Sobre a demonstrada força dos artistas do axé, que no Festival de Verão são tratados como deuses pelo público (na noite de ontem, Penélope e Skank tocaram para quase a metade do platéia que compareceu depois, para assistir aos shows do Chiclete com Banana e do Harmonia do Samba), Caetano não ficou nada surpreso. "A música que a Bahia produz hoje é de grande qualidade. Acho Xandy (vocalista do Harmonia do Samba) um grande artista. Como é grande também o samba do Recôncavo feito pelo É o Tchan!", elogiou.

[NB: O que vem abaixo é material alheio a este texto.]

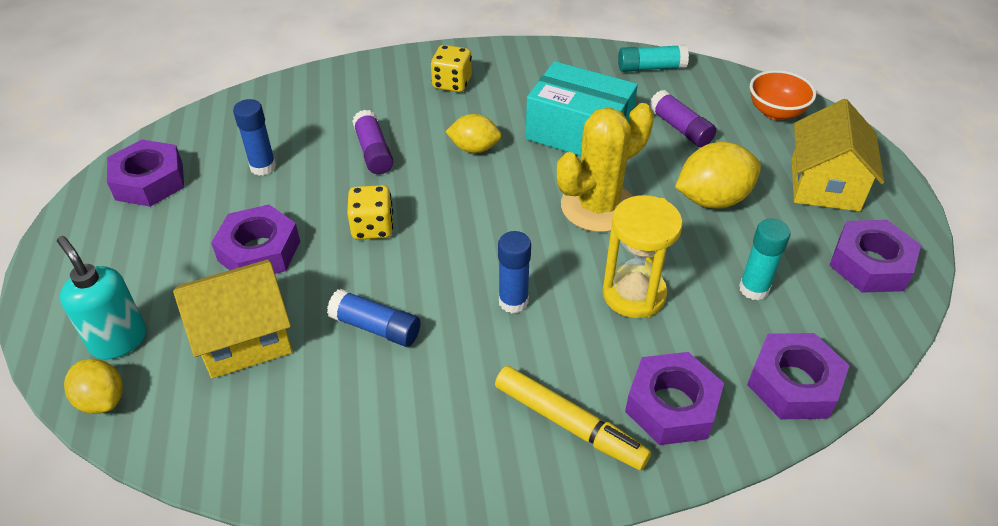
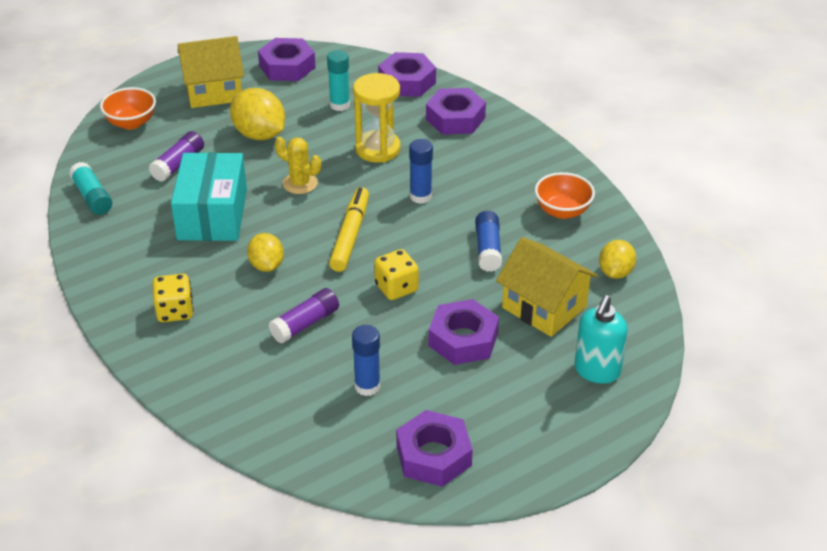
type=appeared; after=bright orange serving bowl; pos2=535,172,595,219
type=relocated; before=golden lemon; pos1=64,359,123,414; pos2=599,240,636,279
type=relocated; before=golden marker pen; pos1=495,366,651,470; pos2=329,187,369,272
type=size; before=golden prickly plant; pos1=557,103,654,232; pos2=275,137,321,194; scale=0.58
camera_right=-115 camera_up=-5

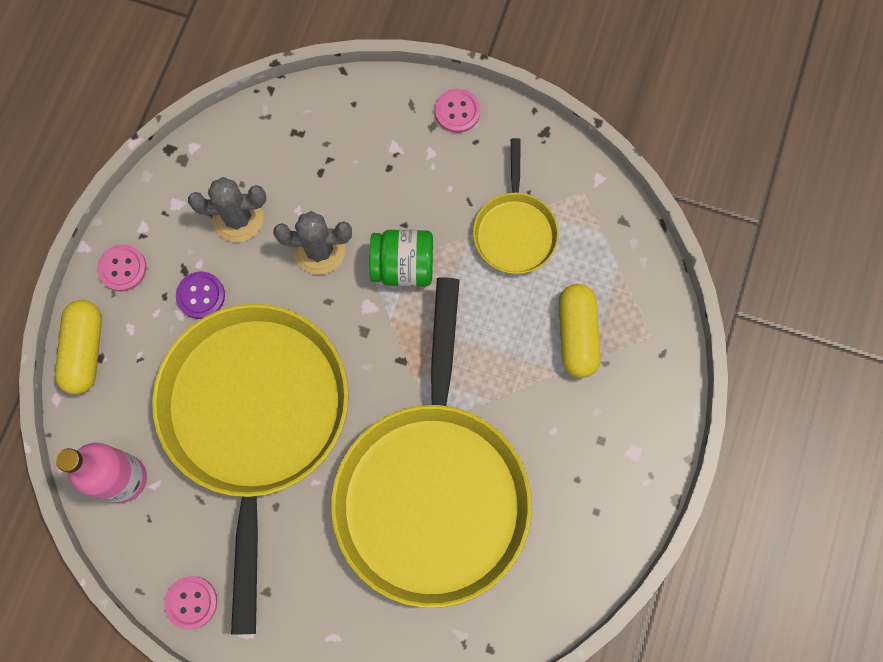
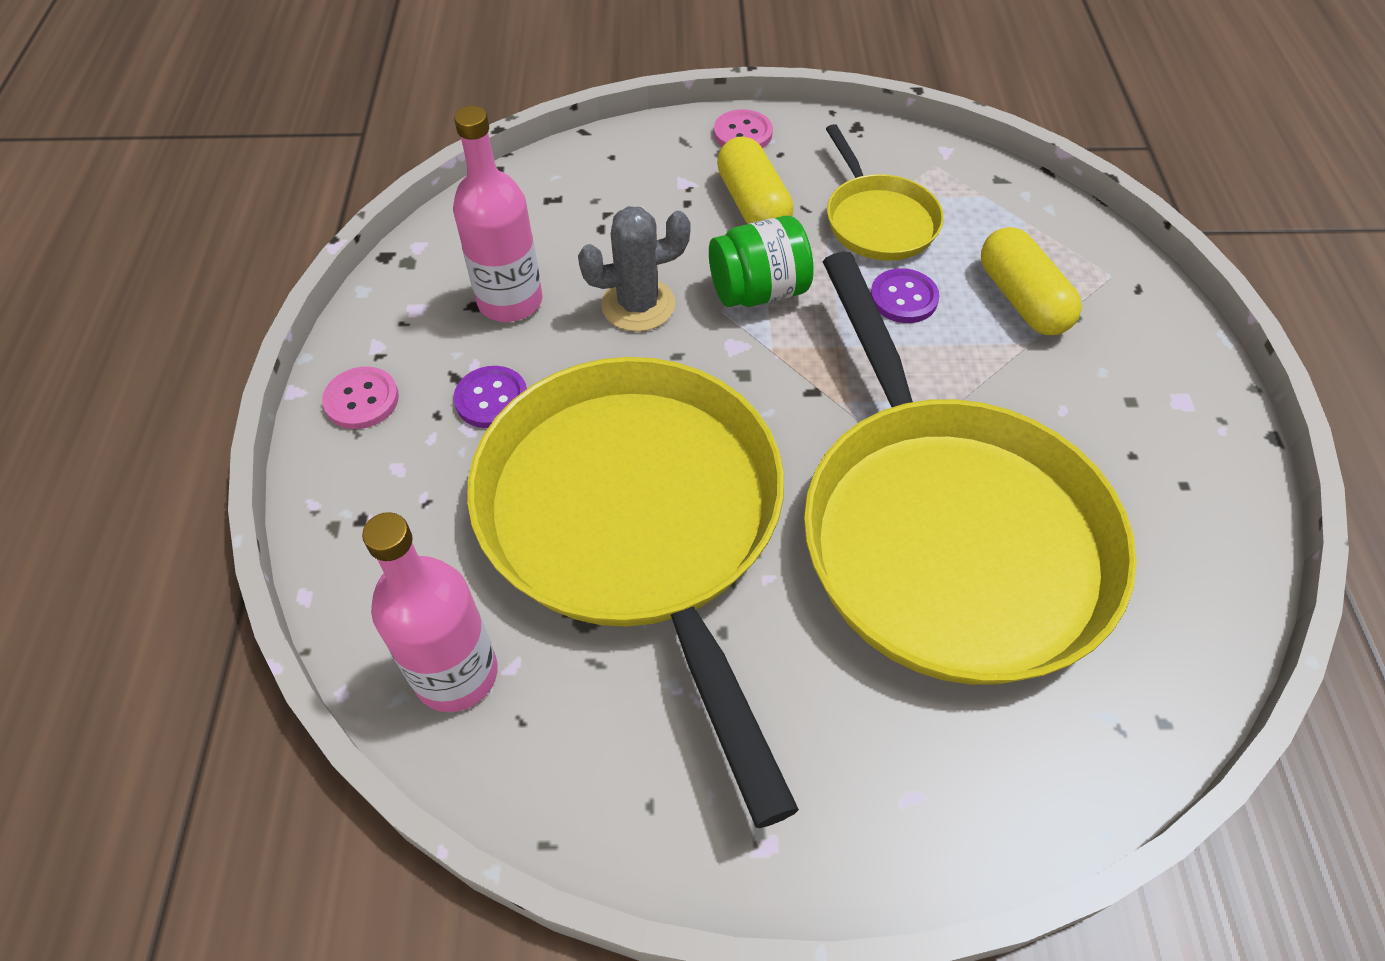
type=missing; before=rose-pink shirt button; pos1=164,576,217,630
type=appeared; after=royal purple shirt button; pos2=871,268,940,323
type=relocated; before=golden pill; pos1=55,300,102,394; pos2=717,137,794,224
type=exchanged; before=grey prickly plant; after=rose-pink drink bottle; pos1=188,177,266,242; pos2=453,106,543,322
camera_right=-20 camera_up=-20

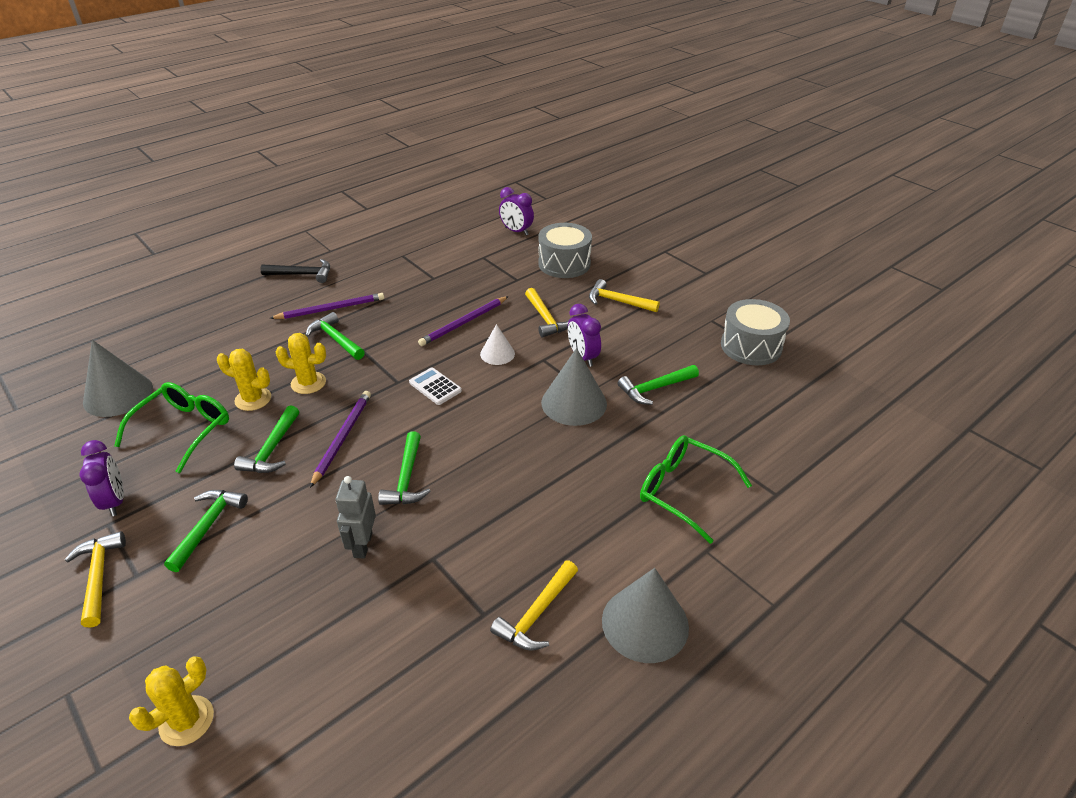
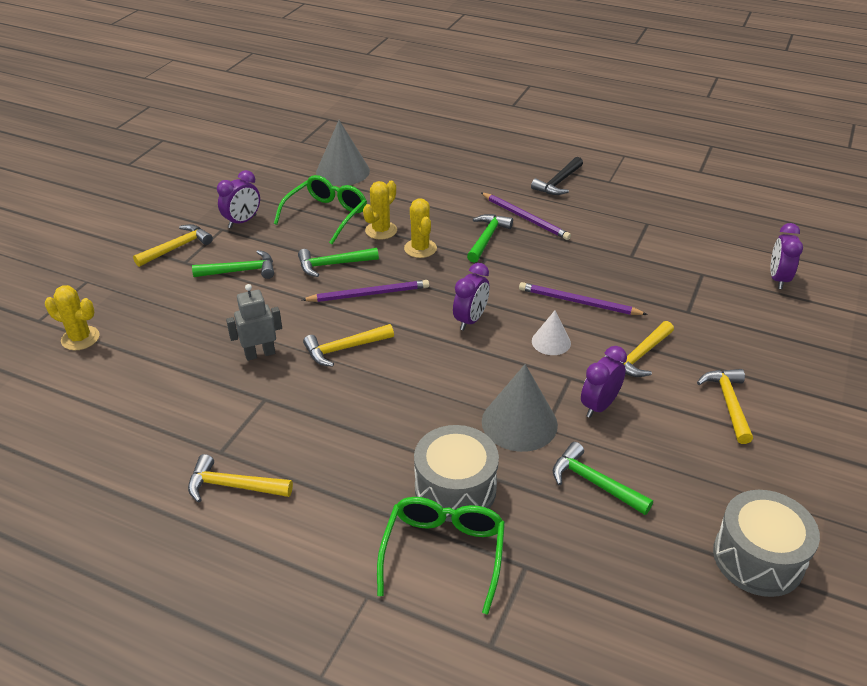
type=missing; before=grey cone shape; pos1=602,568,689,663
type=relocated; before=grey snare drum; pos1=538,223,592,278; pos2=414,425,499,522
type=exchanged; before=snow-white pocket calculator; after=royal purple alarm clock; pos1=409,368,462,405; pos2=453,263,489,331
type=colour; before=emerald carpenter's hammer; after=golden carpenter's hammer; pos1=378,431,430,505; pos2=303,324,394,367
type=spun; before=emerald eyeglasses; pos1=114,382,229,473; pos2=274,175,367,245; turn=-60
type=spun; before=golden prickly plant; pos1=217,349,271,411; pos2=363,181,397,240; turn=45
type=spun; before=black carpenter's hammer; pos1=260,259,330,283; pos2=531,157,583,195; turn=60
camera_right=65 camera_up=0

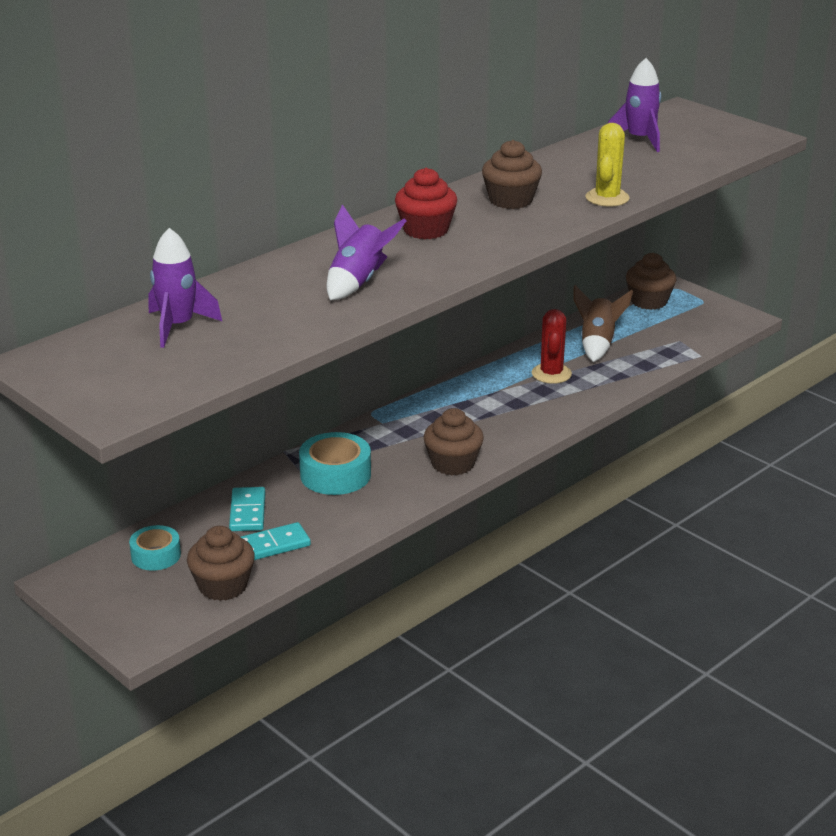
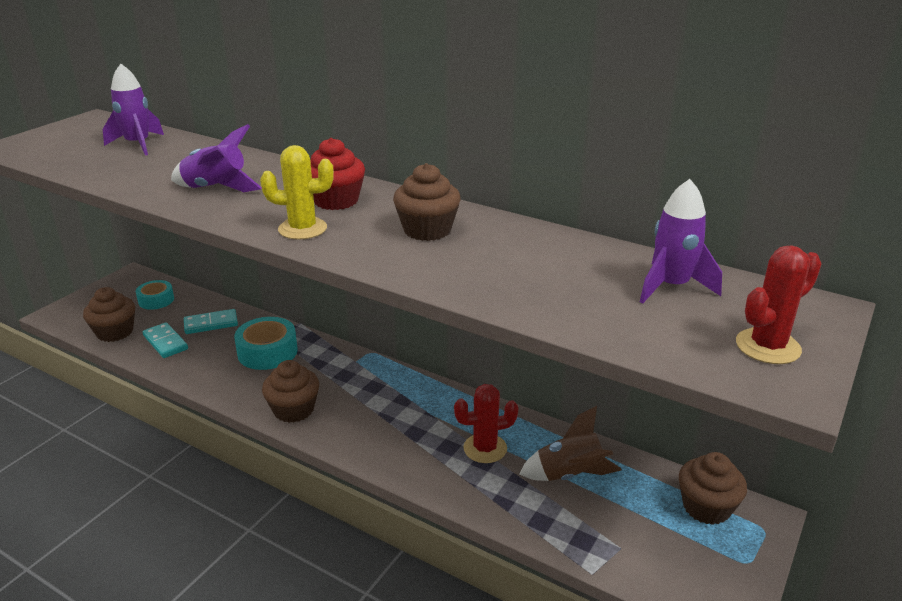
type=appeared; after=scarlet prickly plant; pos2=736,245,822,364
type=relocated; before=golden prickly plant; pos1=586,123,630,207; pos2=260,145,334,239
camera_right=75 camera_up=0

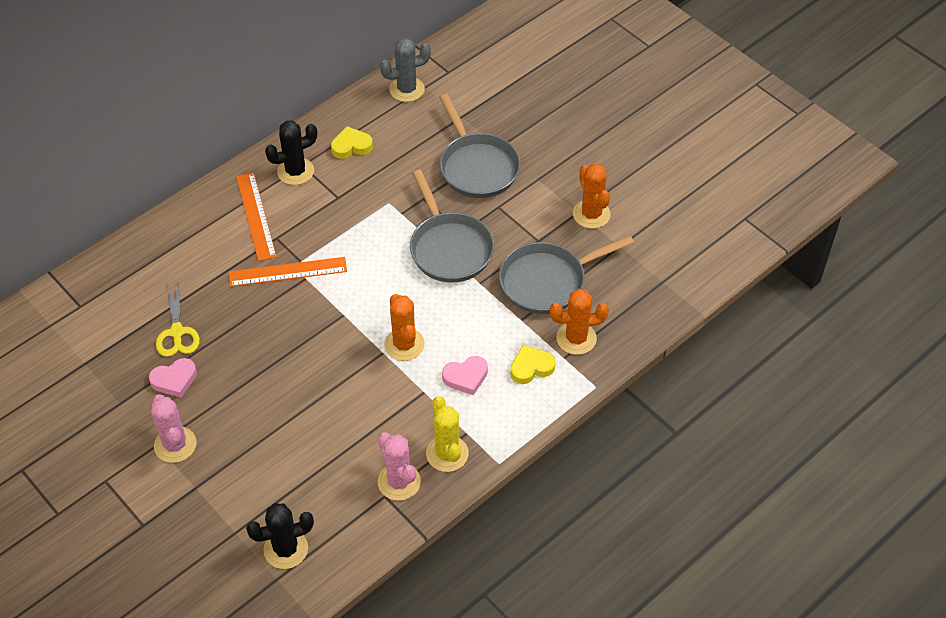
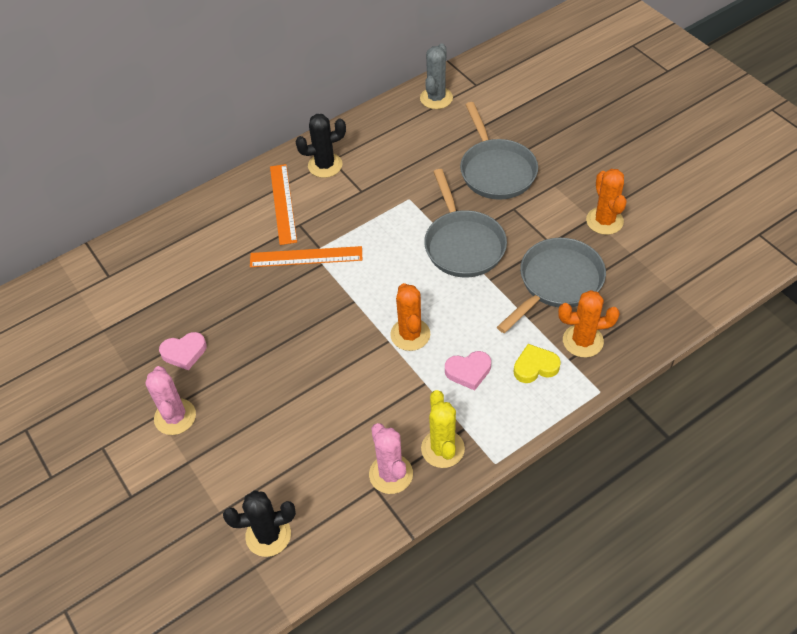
type=missing; before=golden scissors; pos1=156,283,200,357
type=missing; before=golden love heart; pos1=331,126,373,159
type=spun; before=grey prickly plant; pos1=380,38,431,102; pos2=420,43,453,109; turn=-60
type=spun; before=grey frying pan; pos1=499,235,634,314; pos2=497,238,606,333; turn=150
camera_right=10 camera_up=0

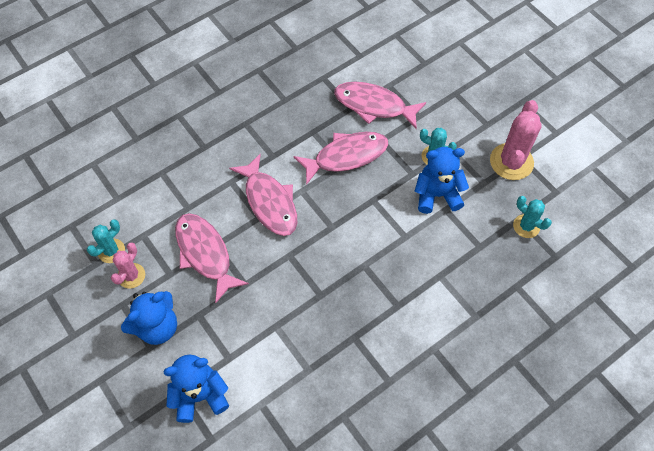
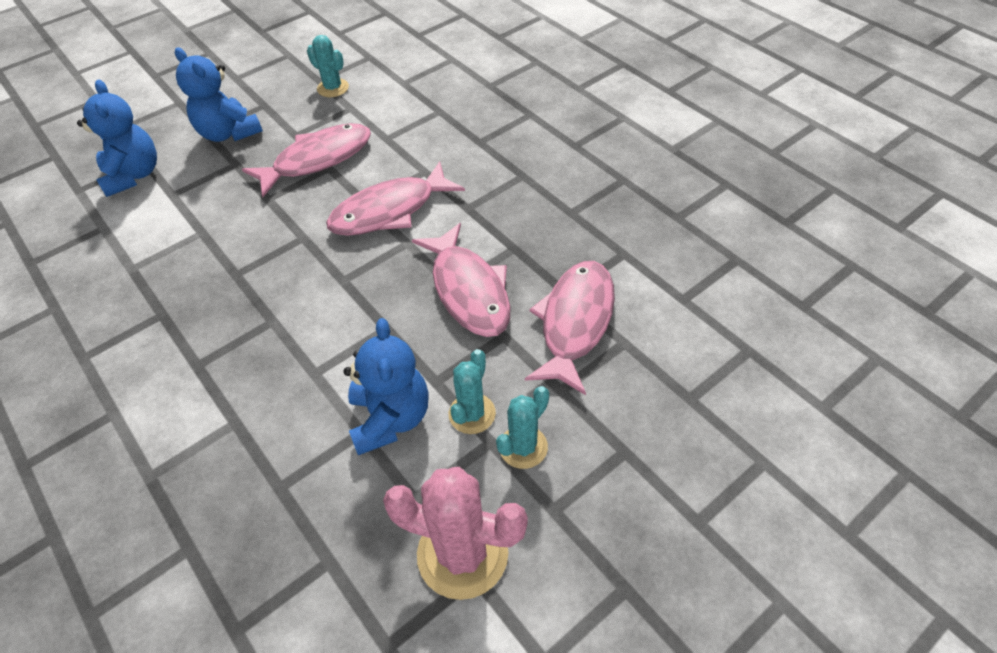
type=missing; before=rose-pink prickly plant; pos1=111,242,145,288
type=relocated; before=turquoise prickly plant; pos1=513,196,552,238; pos2=496,386,549,469
camera_right=90 camera_up=-10

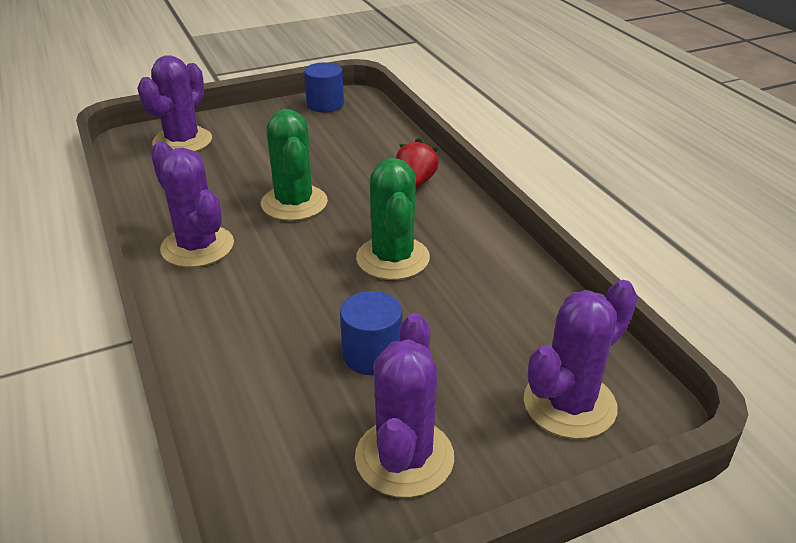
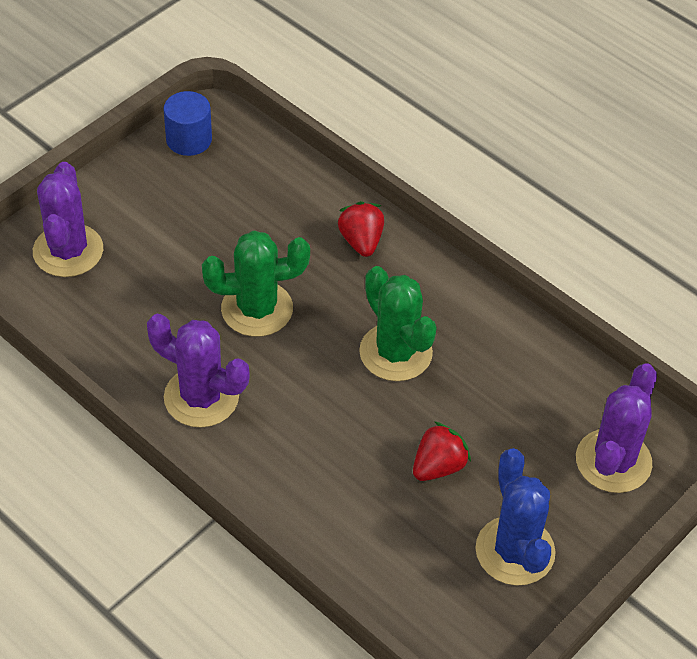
type=exchanged; before=royal blue cylinder shape; after=scarlet toy strawberry; pos1=340,291,402,375; pos2=413,421,471,481
type=colour; before=royal purple prickly plant; after=royal blue prickly plant; pos1=355,313,454,498; pos2=476,448,556,586
type=spun; before=emerald prickly plant; pos1=261,109,328,221; pos2=202,230,310,337; turn=-60
camera_right=-25 camera_up=15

A paixão pela atual música baiana é tanta que Caetano está disposto a colocar logo em prática um antigo projeto: gravar uma antologia da axé music. "Sou apaixonado principalmente pelo movimento que resultou na axé music (ainda nos anos 80), representado por músicos como Luiz Caldas. Há obras-primas produzidas neste período".

Máfia do dendê
Por defender com fervor quase tudo que é produzido na sua terra (atualmente ele está encantado com o novo disco de Rebeca Matta, Garotas Boas Vão Pro Céu, Garotas Más Vão Pra Qualquer Lugar ouvir 30s, artista baiana que se diferencia dos demais conterrâneos pela sonoridade arrojada e o uso freqüente da música eletrônica), Caetano algumas vezes foi apontado como o principal representante de uma suposta máfia do dendê, de baianos que exerceriam grande poder sobre os meios de comunicação e os artistas da MPB. "Odeio qualquer tipo de máfia, mas adoro dendê. Não sei quem criou esse nome, mas garanto que as duas palavras não combinam. Aliás, acho isso uma acusação boba, sem substância."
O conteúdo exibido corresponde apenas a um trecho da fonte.